Given that there would be hundreds of people at the signing, I didn’t think this possible, but I told Evan I would try.

Of course, I had no idea who Bergeron was nor did I know anything else about the Boston Bruins   or about hockey for that matter.

But after doing some digging, I found out some details and also discovered that a week before this autograph signing event, Bergeron’s grandmother had died.

I called the owners of the store where the signing was to take place, told them Evan’s story, and asked if they might be willing to ask Bergeron to talk with Evan on the phone.  They were moved but said that they were pretty sure Bergeron’s manager wouldn’t want to slow down the line at the signing.

So we left it at that and just hoped we could get Patrice Bergeron’s autograph.

When we arrived at the signing event, we could see that they were moving people through the line fast. Bergeron’s people were taking fan’s memorabilia for Bergeron to sign while the fans were in line. 

They were asking “silver” or “gold” to see what color ink each fan wanted Bergeron to use to sign whatever stuff we had brought with us.

When we got close, we called Evan on our cell. My daughter had known we’d be calling and Evan was in a waiting room at the funeral home in Chicago.

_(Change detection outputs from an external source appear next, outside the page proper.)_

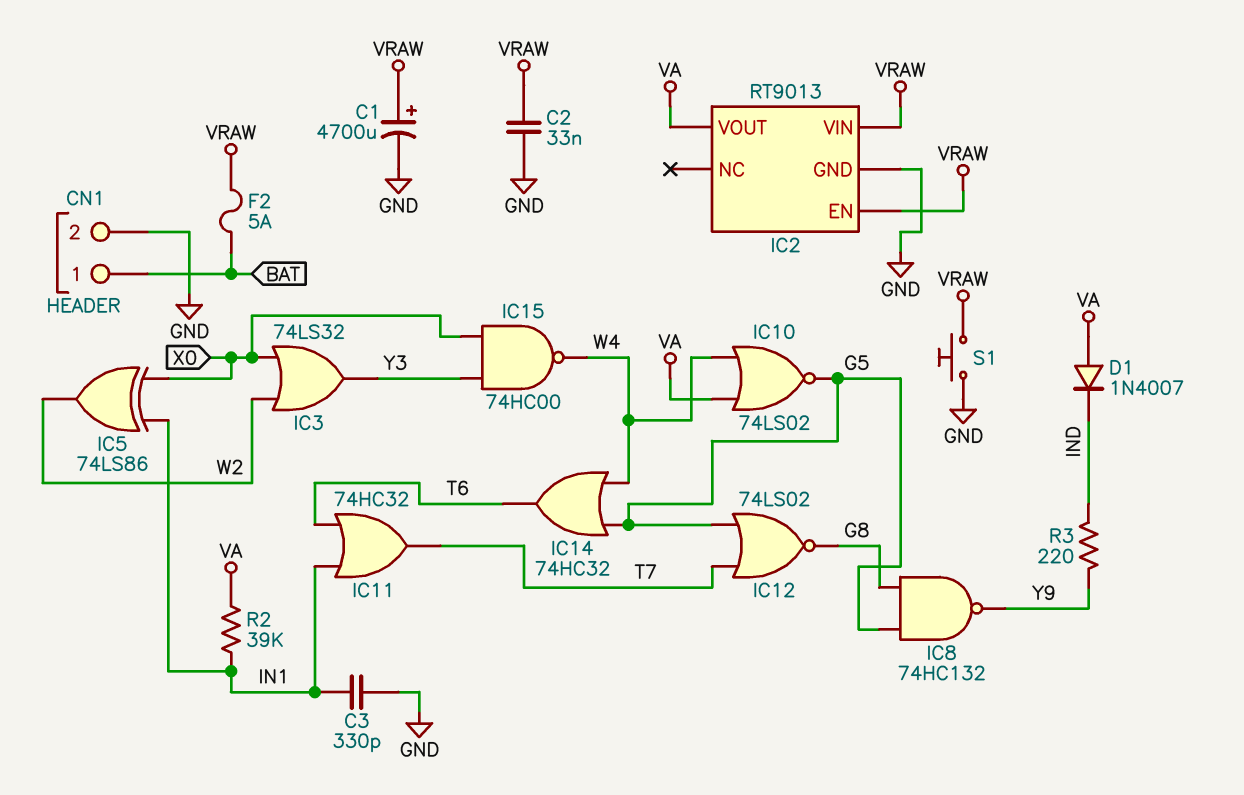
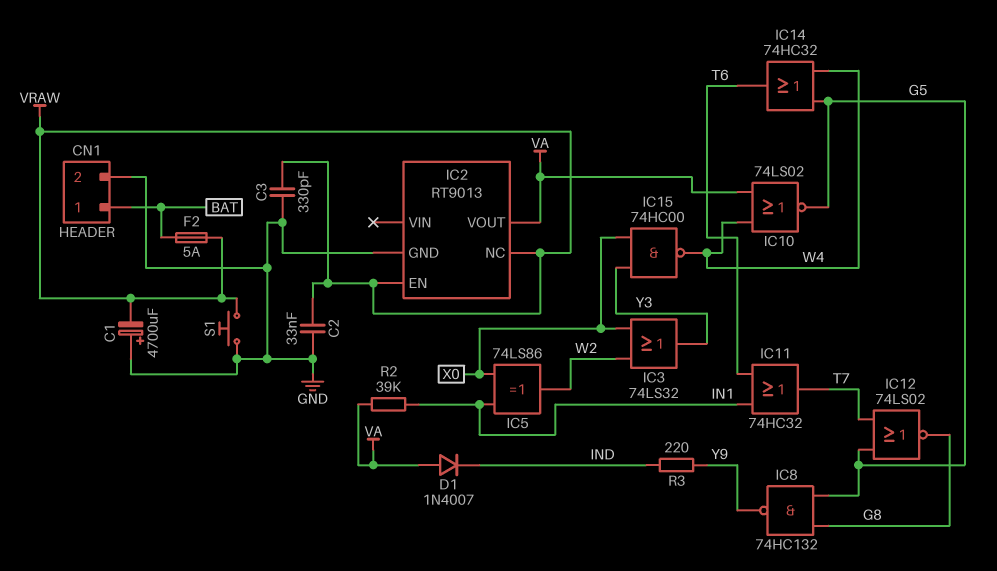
C1: 4700uF (plus VRAW, minus GND) -> 4700uF (plus GND, minus VRAW)
C3: 330pF (GND, IN1) -> 330pF (GND, VRAW)
IC2 pin NC: none -> VRAW
IC2 pin VIN: VRAW -> none

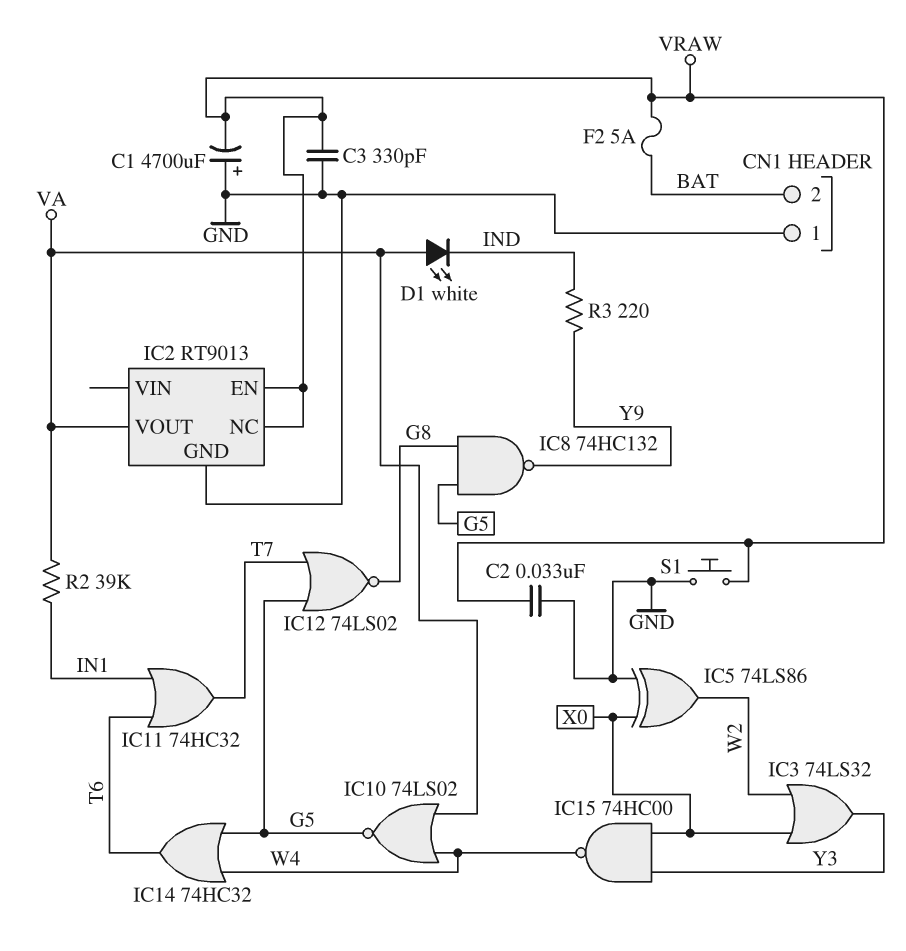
CN1 pin 1: BAT -> GND
CN1 pin 2: GND -> BAT
D1: diode 1N4007 (A VA, K IND) -> LED white (A VA, K IND)
IC5: XOR 74LS86 (in IN1, in X0, out W2) -> XOR 74LS86 (in GND, in X0, out W2)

As we came to the table, I saw Bergeron’s manager, a gruff looking guy who was all business. With phone in hand, I started to say to the Manager, “My grandson just lost his other grandfather…”  but was cut off when the manager said: “You’re that guy? Give me the phone.”

The manager took the phone, handed it to Bergeron, and said,
“Talk to the kid.”

And they talked.

And they talked.

And they talked some more.

Clearly, Patrice and his manager had been filled in and they took the time to talk to Evan.

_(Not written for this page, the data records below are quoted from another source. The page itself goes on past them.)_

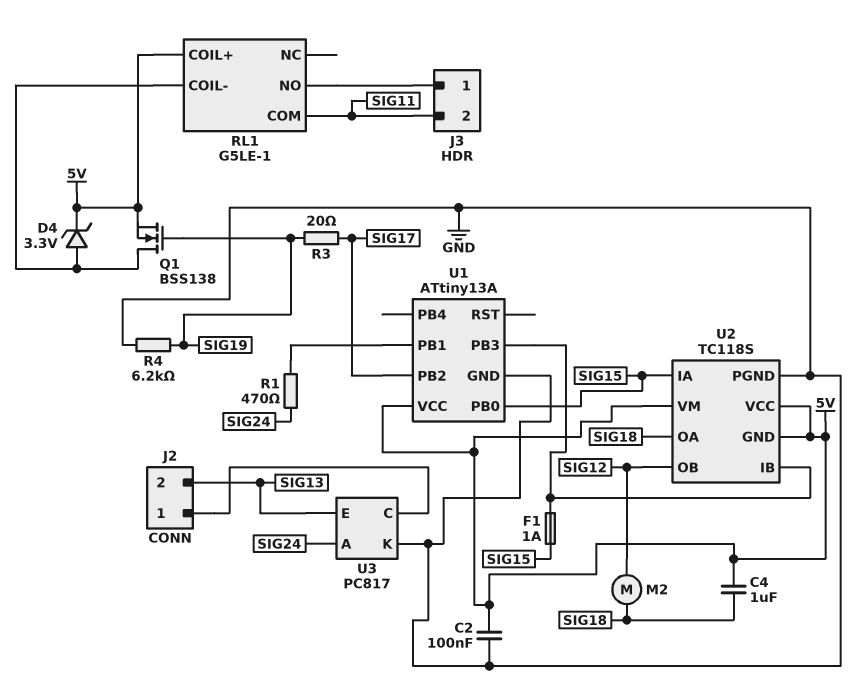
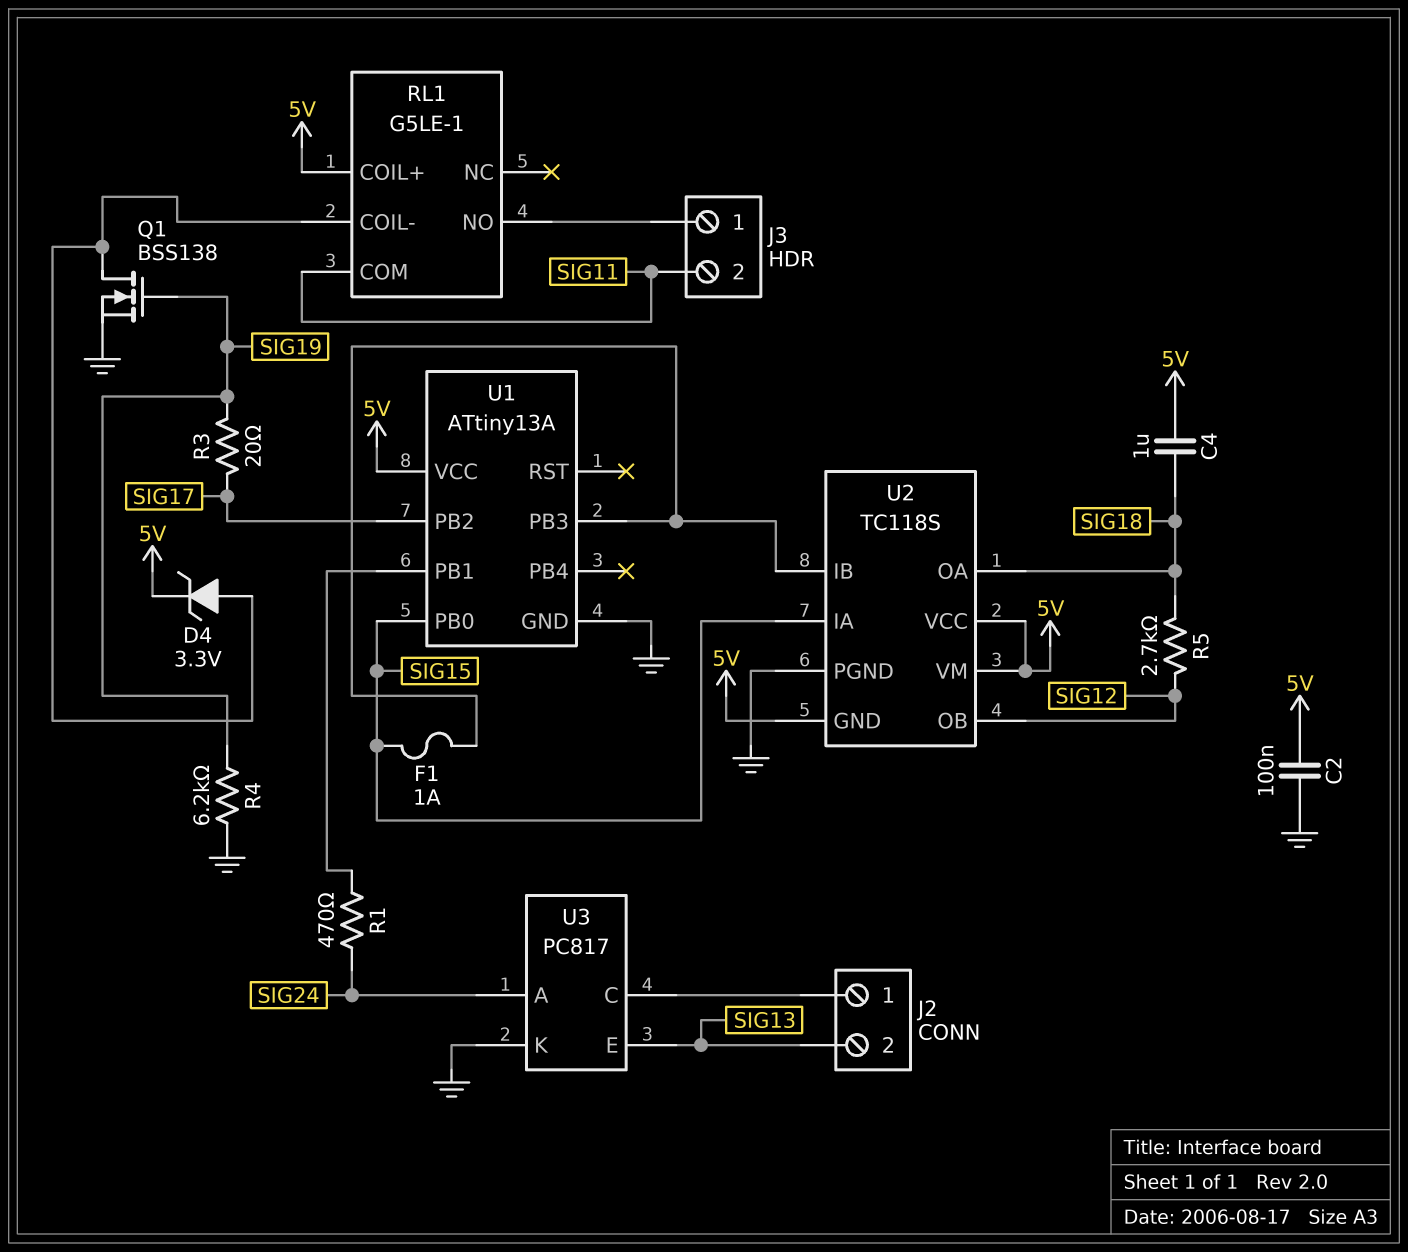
M2: motor (SIG12, SIG18) -> none
Q1: NMOS BSS138 (G SIG19, D RL1/COIL-, S 5V) -> NMOS BSS138 (G SIG19, D RL1/COIL-, S GND)
R5: none -> 2.7k (SIG12, SIG18)

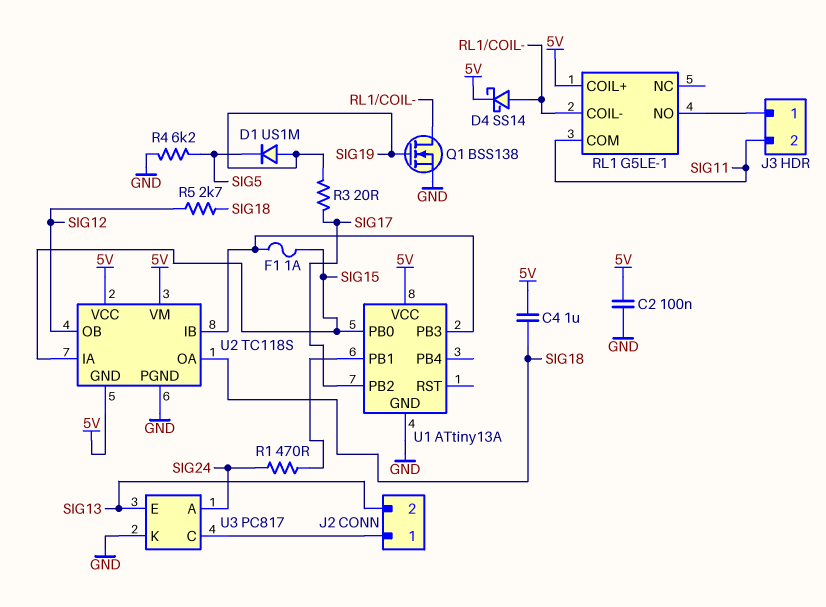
D1: none -> diode US1M (A SIG19, K SIG5)
D4: zener 3.3V (A RL1/COIL-, K 5V) -> schottky SS14 (A RL1/COIL-, K 5V)
R4: 6.2k (GND, SIG19) -> 6.2k (GND, SIG5)

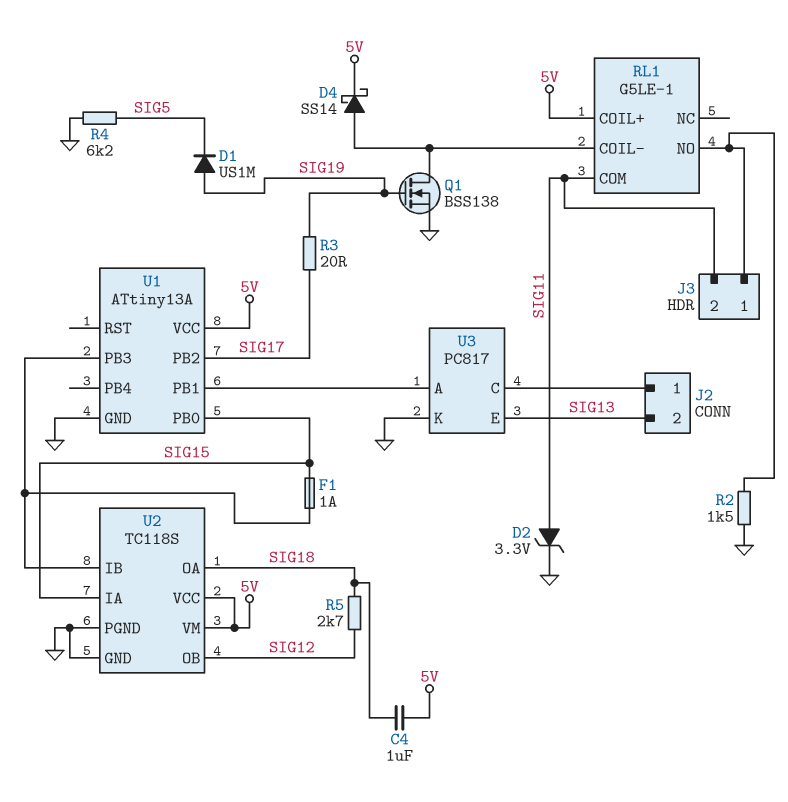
C2: 100nF (5V, GND) -> none
D2: none -> zener 3.3V (A SIG11, K GND)
R1: 470 (SIG24, U1/PB1) -> none
R2: none -> 1.5k (GND, J3/1)
U2 pin GND: 5V -> GND
U3 pin A: SIG24 -> U1/PB1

Toward the end of the conversation, I heard Bergeron say to Evan, “I’m sorry for your loss.”

And then there was a pause.

And I could see Bergeron’s eyes well up, then silence, and then Bergeron said, “thank you.”

When we left the building, we called Evan back and asked him what he had said to Bergeron after Bergeron told Evan he was sorry for his loss.

“I told him I was sorry for his loss too,” Evan said.

It was in that moment that Bergeron’s eyes had welled up and it took him a moment to regain his composure.

I wish that I had had the presence of mind to show the moral goodness each of them showed to one another in that moment.

And finally that brings me back to the number 36.

The Hebrew words for 36, lamed and vav, have taken on a particularly special meaning.

There’s a belief in the Talmud that the lamed vav are 36 morally righteous people who must exist for the world to continue.

No one knows who these lamed vav are.

When one dies, another takes his or her place.

If someone claims to be among the lamed vav, that’s a clear indication that they are not. They are too humble to believe they could possibly be
among these 36 righteous people.

The lamed vav are scattered throughout the world.

These lamed vav are said to justify our purpose to God.

The Talmud holds that we need these 36, these lamed vav, for the world to go on.

One of them  may be sitting among you now.

Another reason, among many, to be kind to those who cross your path.

Thank you for your curiosity.

Thank you for your kindness.

And thank you for welcoming me back to Bethany.